It seems to me that 2 million dollars and 100k per year in passive income would tic both boxes by most peoples standards. OK but how does someone with no pension plan, zero faith in governed CPP and a shaky history with RRSP's put his vision of retirement not only in motion, but on auto pilot?
Well assuming for this example that life's most effective bank account draining creatures called kids appear in approx. 5 years, we've got a window to take this disposable income and put some of it to good use. This plan involves the investment in 3 rental properties at an average value of 250k that have positive cash flow purchased over a 5-year span. A person’s plan to have kids or not is not the crux of this plan; I just work better with a deadline! Thanks to a very handy app on my IPad that saved me hours of algebra and a solid understanding of market fundamentals, I was able to come up with the simplest formula to achieve the 2 million dollar portfolio with 100k income
Acquiring real estate holdings beyond the primary residence is something that many cultures seem to grasp a lot better than the average Canadian. I can't tell you how many elder Europeans and Asians I've encountered with massive portfolios of real estate worth millions despite their modest earnings their entire career. So what does it really take? What is the real commitment here? Simply put, it starts with 50k representing your 20 % down payment on your first quarter million dollar holding property. It also requires reasonable credit and reasonable income, nothing fancy.
After the first one, the clock starts. Sometime over the next 3 years it's your mission to generate or find the next 50 k down payment and once more in the following 2 years. For some it will be diligent saving by living within their means. For others it will require proceeds from property flips or some other successful venture. And for many it will be borrowed from their primary residence with a credit line, or any combination of the above. The bottom line is it’s not all that difficult. It starts with a decision; followed by seeking some help from professionals like realtors, mortgage brokers and financial planners to help you maximize your returns. There all kinds of nuances that can take this plan and ramp it up even further, but the nuts and bolts of it couldn't be simpler.
So now after all that I better explain the numbers and show the example in action. Some very conservative assumptions have been made for the purposes of this example the historic appreciation rate of real estate (5%) and the historic inflation rate of rents and expenses (3%) applied to a 25 year timeline for holding 3 investment properties bought at various stages of the first 5 years. Here are the highlights however the entire investment picture can be found in PDF by clicking here.

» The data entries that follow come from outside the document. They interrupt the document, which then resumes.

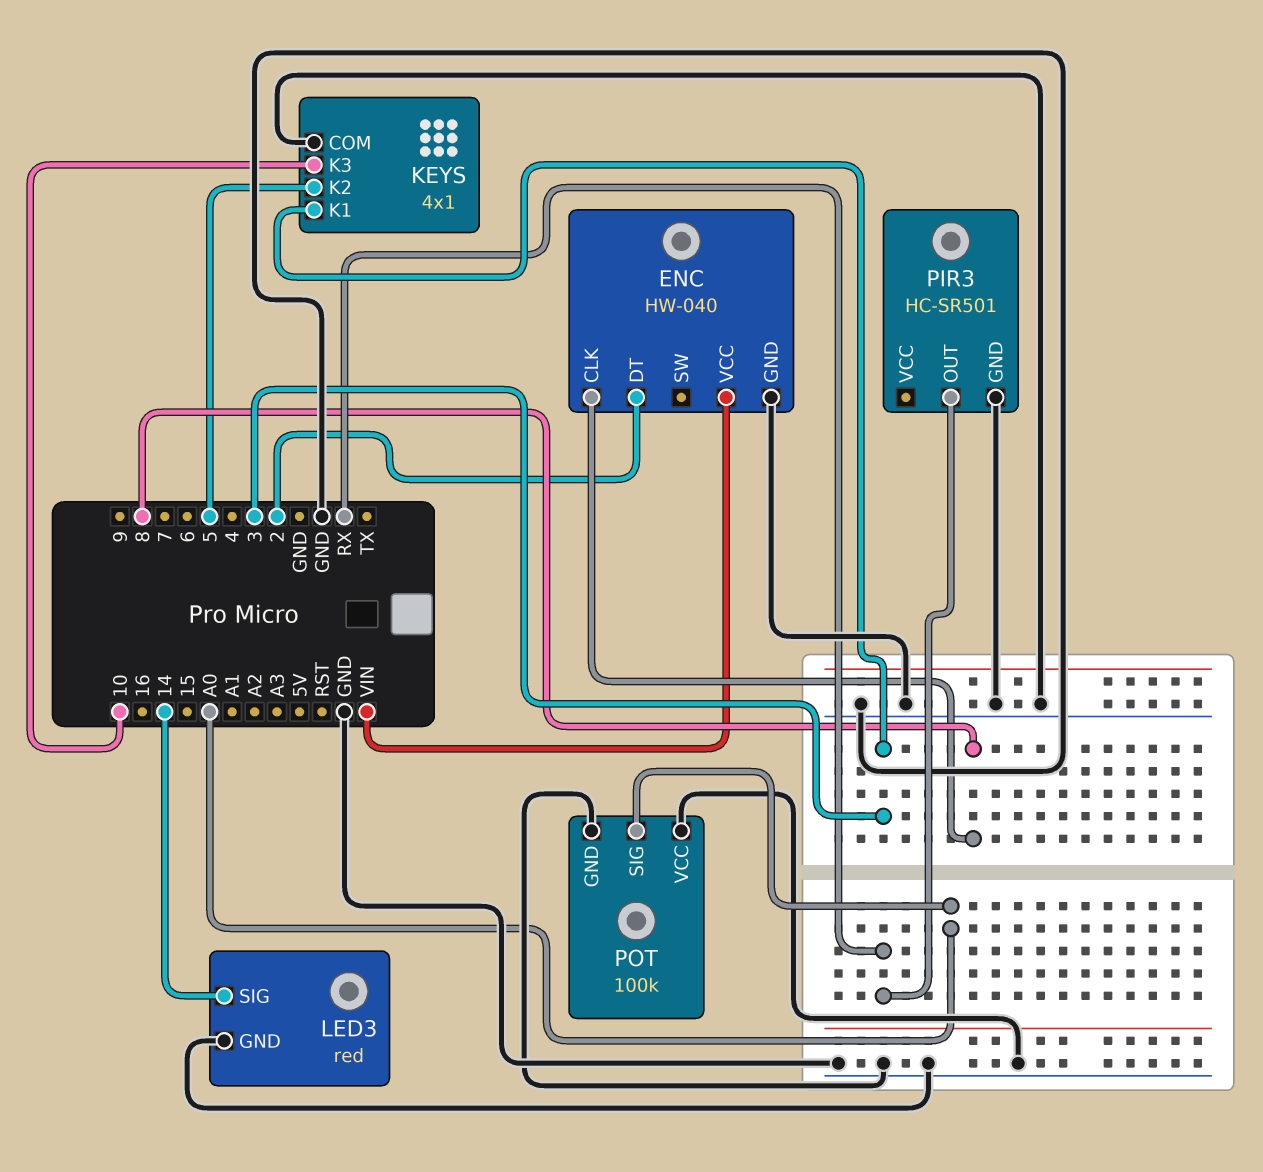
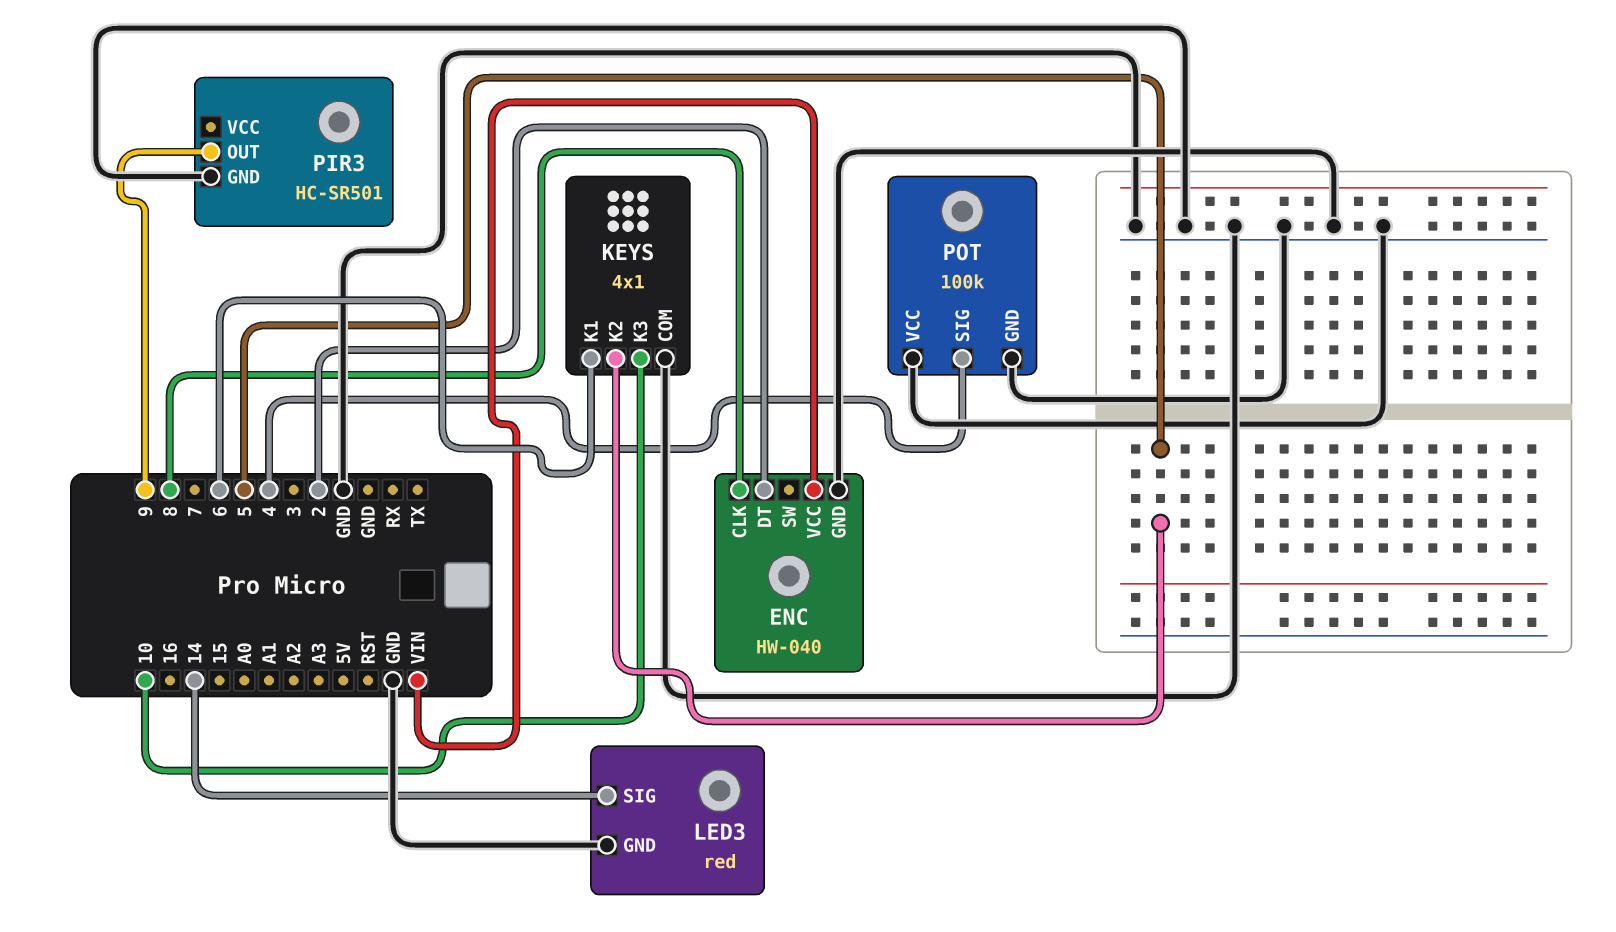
KEYS pin K1: 3 -> 6
PIR3 pin OUT: RX -> 9
POT pin SIG: A0 -> 4

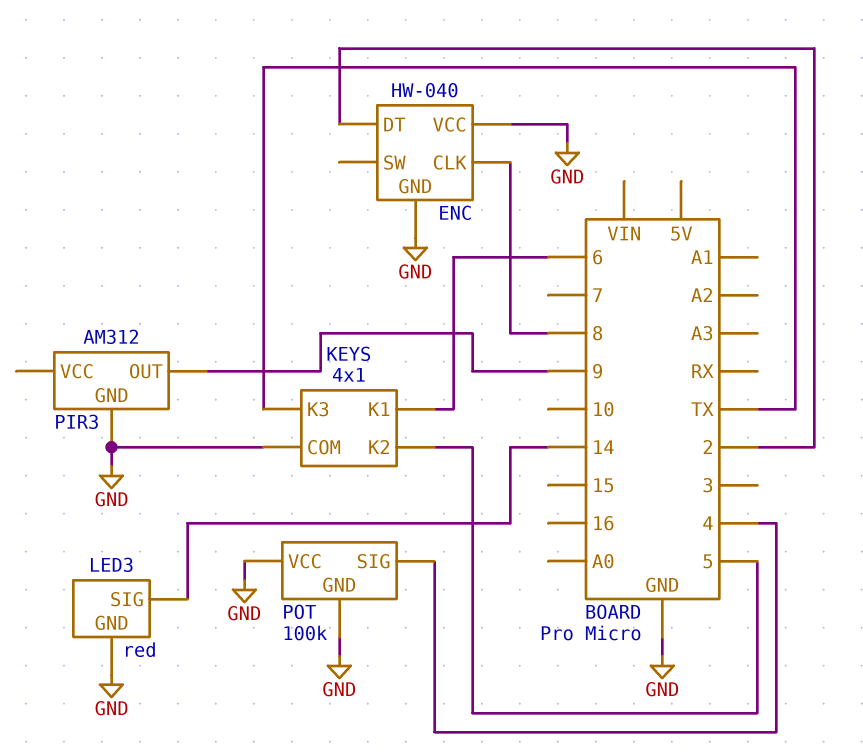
ENC pin VCC: VIN -> GND
KEYS pin K3: 10 -> TX
PIR3: HC-SR501 -> AM312

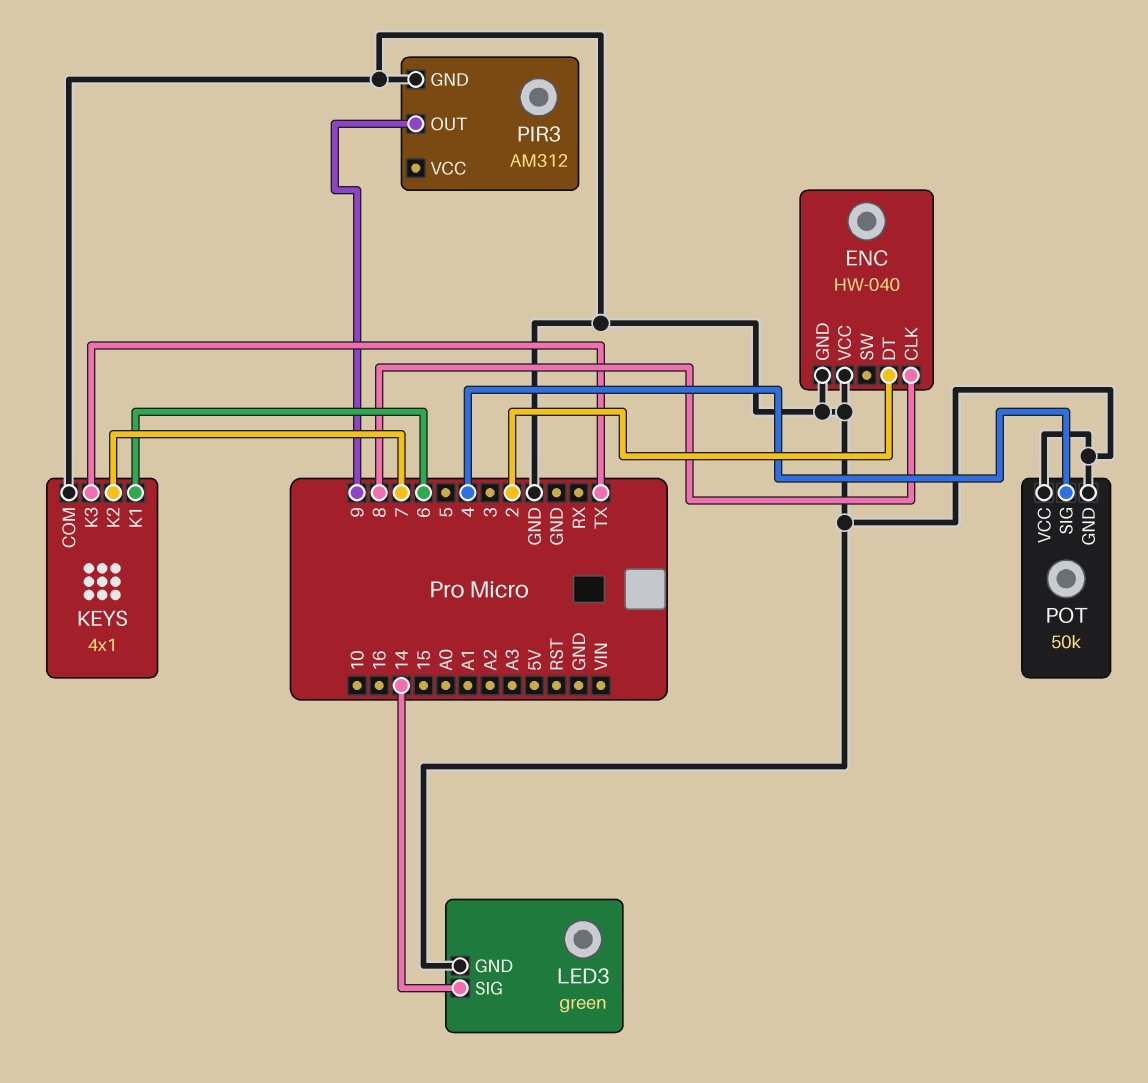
KEYS pin K2: 5 -> 7
LED3: red -> green
POT: 100k -> 50k

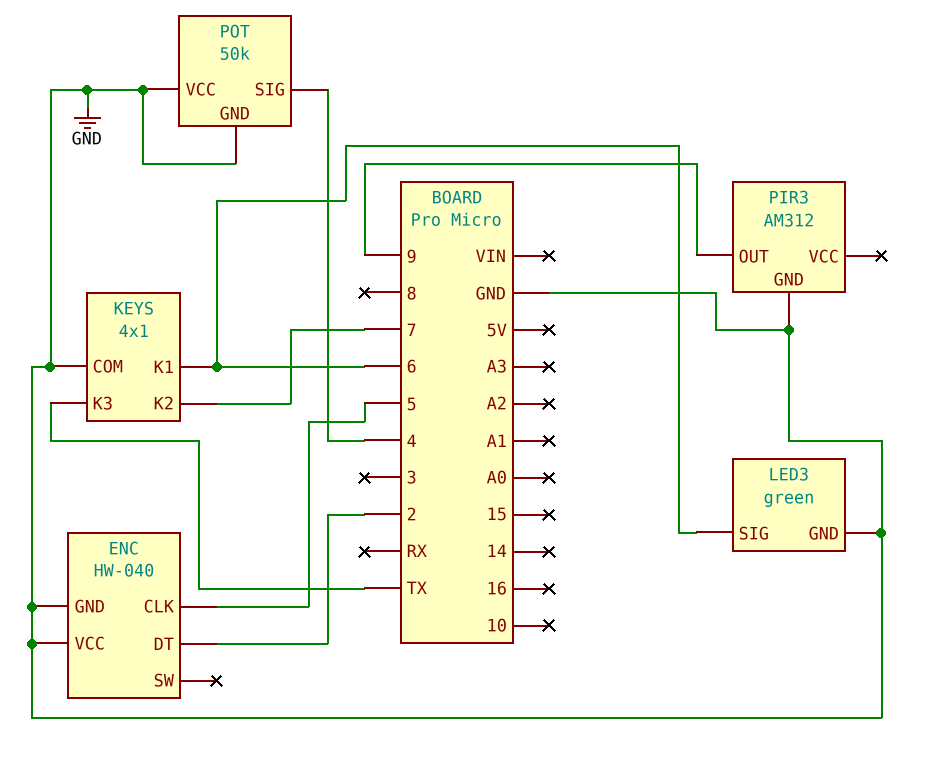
ENC pin CLK: 8 -> 5
LED3 pin SIG: 14 -> 6

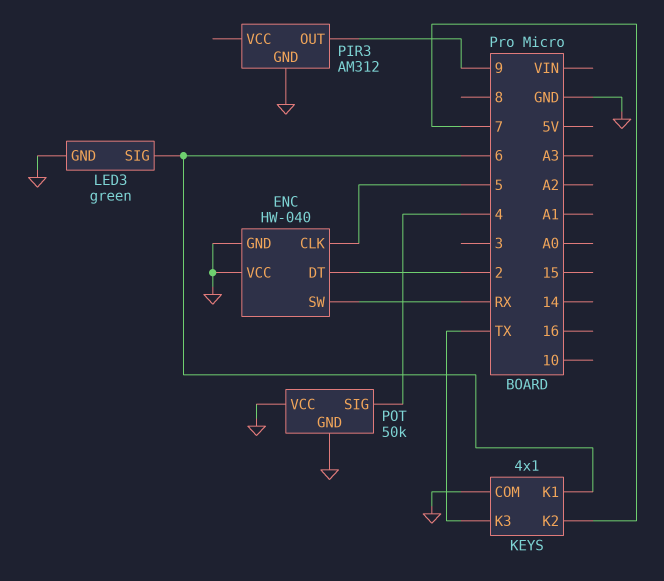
ENC pin SW: none -> RX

Total Portfolio value in 25 years $2,276,913
Annual net revenues from rent $ 102,844
25 year Return on Investment 2,055%
Skeptics may say this is pie in the sky; however I believe it is very conservative to expect the 250k house in Kelowna to be 750k after 2 complete market cycles. One look at what people pay over a million for only a 48 min flight away at this very moment and a glance at any real estate price index chart for the past 100 years and it would be tough to refute. If the growth we've had in the 25 years in Kelowna while I've been here is any indication of what's to come, the future is very bright indeed for our beautiful lake city.
This model applies whether you're 20 or starting at 50. The 30 to 55 illustration works because it fits the social norms but the reality is it’s never too soon or too late to implement an investment strategy like this. In fact I started this at 20 and I expect I will be doing it at 80. The moral to the story is a wise man doesn't wait to buy real estate; he buys real estate and then waits...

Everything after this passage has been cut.